British prime minister Boris Johnson announced that a ban in the UK on selling diesel and petrol cars would be brought forward from 2040 to 2035 at a launch event for the November UN climate summit (COP26) in Glasgow. The new ban now includes hybrid and plug-in vehicles.
The British government’s decision was in response to experts who said 2040 is too late for the ban if the UK wants to achieve its target of becoming net zero by 2050.
Consumers will only be able to buy electric or hydrogen cars and vans. About one-third of UK emissions are created by transport.
The Committee on Climate Change, which advises government, said if other countries followed the UK, there was a 50-50 chance of staying below the recommended temperature rise of 1.5C by 2100. This is considered the threshold for dangerous climate change.
However, banning new petrol, diesel, and hybrid cars won’t be enough on its own.

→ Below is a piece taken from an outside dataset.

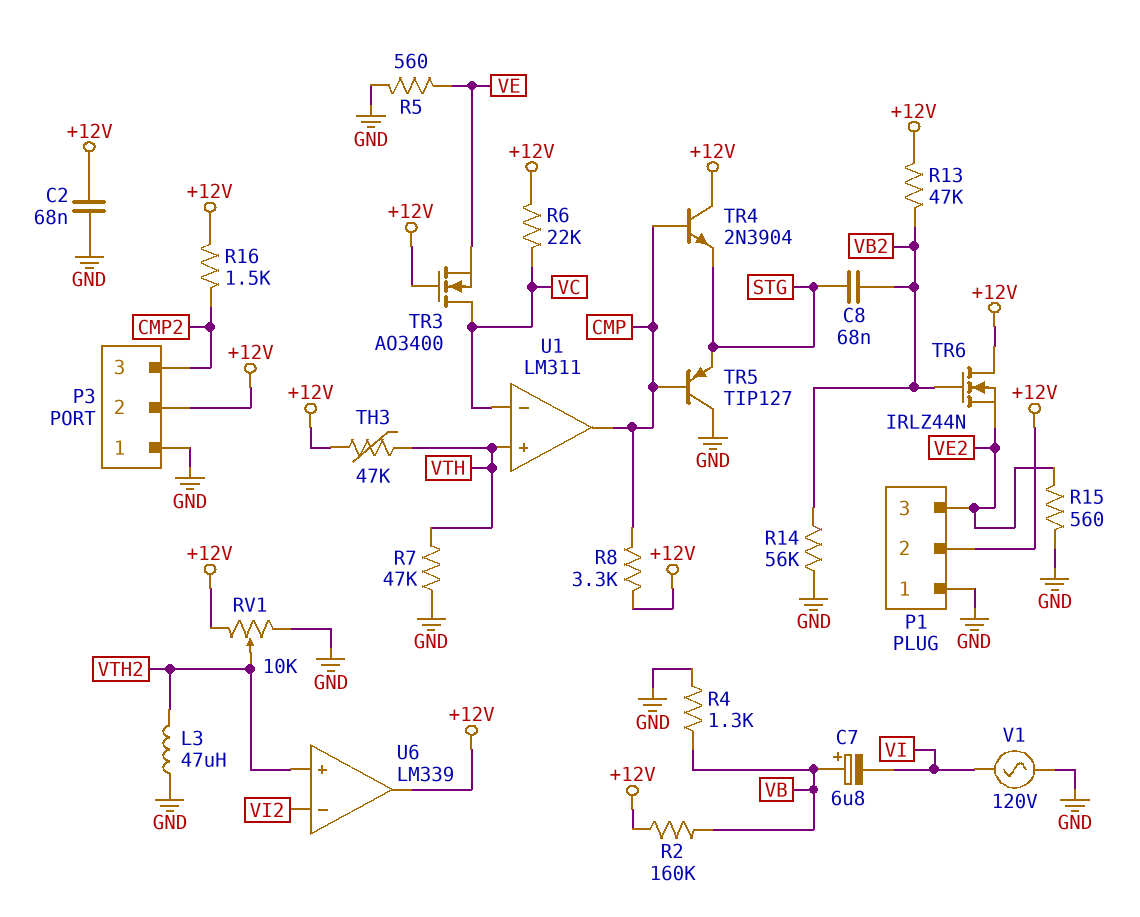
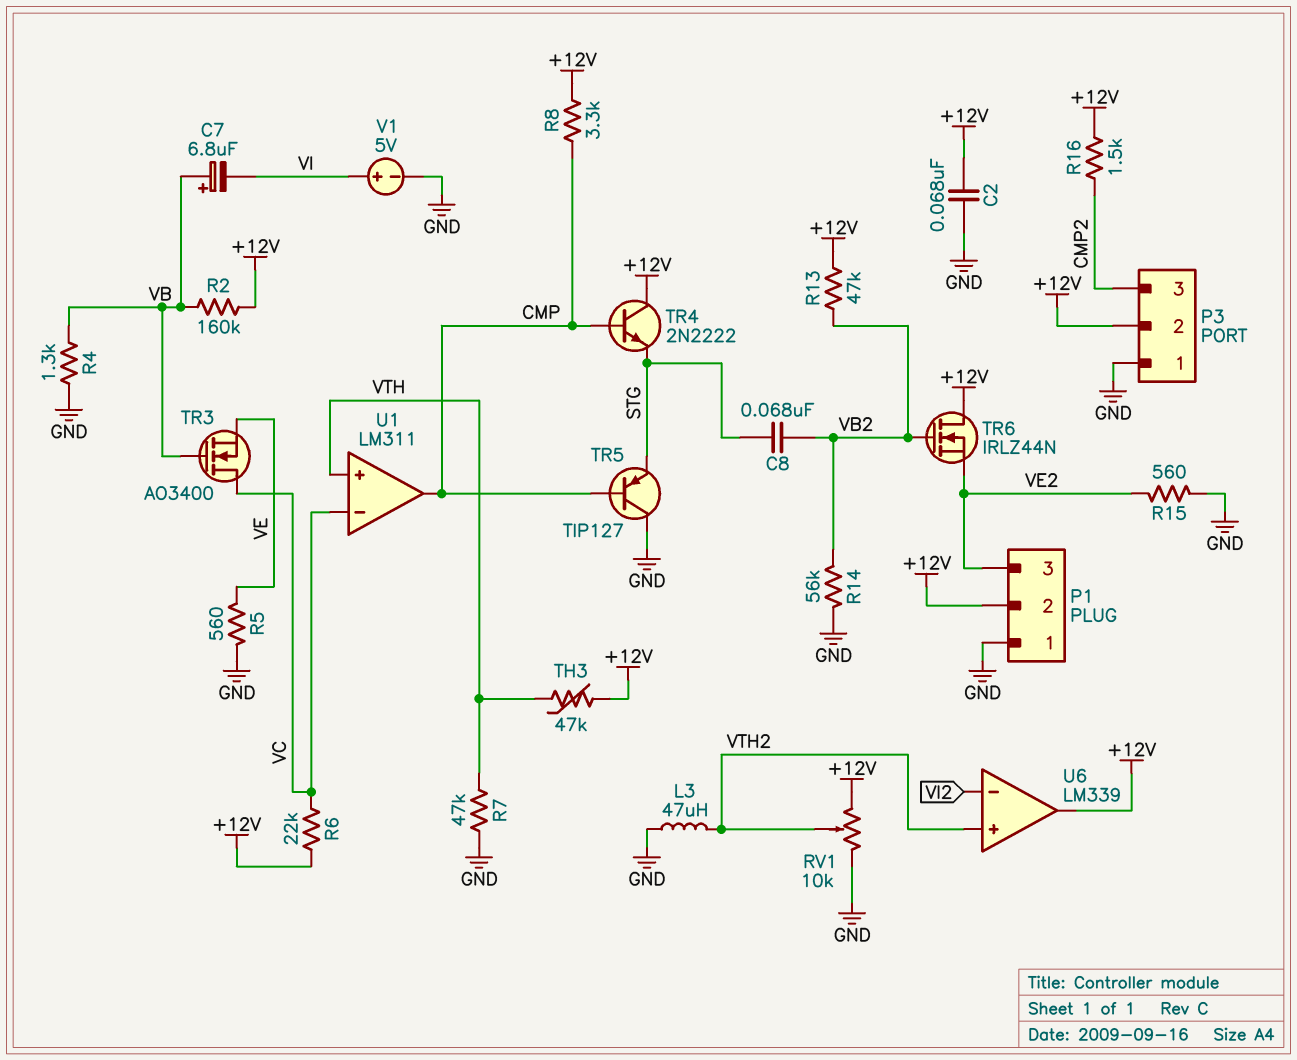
TR3: NMOS AO3400 (G +12V, D VC, S VE) -> NMOS AO3400 (G VB, D VC, S VE)
TR4: NPN 2N3904 (B CMP, C +12V, E STG) -> NPN 2N2222 (B CMP, C +12V, E STG)
V1: AC 120V (GND, VI) -> 5V (plus VI, minus GND)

The government will also need to tackle the emissions coming from energy generation. These are almost as high as from transport and come from things such as industry and people’s homes.
However — and this is a big however — the BBC reports:
You will still be able to buy a second-hand petrol or diesel car in 2035 and drive one you currently own.
There could even be a boom in petrol or diesel sales in 2034, as motorists prepare to buy combustion engines for the final time.
‘Year of climate action’
Johnson said 2020 would be a “defining year of climate action” for the planet.
And to state the obvious, the ban is going to have a positive effect on reducing air pollution, which is linked to heart disease and respiratory illnesses.
Climate and environmental activist and documentary filmmaker Sir David Attenborough spoke at the event, and said the government’s action was “encouraging.” You can see his speech below:
This is a great decision, and it always helps to be endorsed by “national treasure” Sir David Attenborough — he’s adored by Brits and non-Brits alike. But there are a lot of issues to iron out in the meantime to prepare and transition.
Friends of the Earth’s Mike Childs said:
A new 2035 target will still leave the UK in the slow lane of the electric car revolution and meantime allow more greenhouse gases to spew into the atmosphere.
Childs is right, but this is a positive move that is going to take a lot of action — which is vital — and one that other countries will hopefully soon follow. The UK was right to move the deadline forward.
What happens to all the old ICE cars? A scrapping plan needs to be implemented that is eco-friendly and efficient. (London has announced a £25 million scrapping scheme.) Further, there will need to be a major ramping-up of charging point installations, and quickly.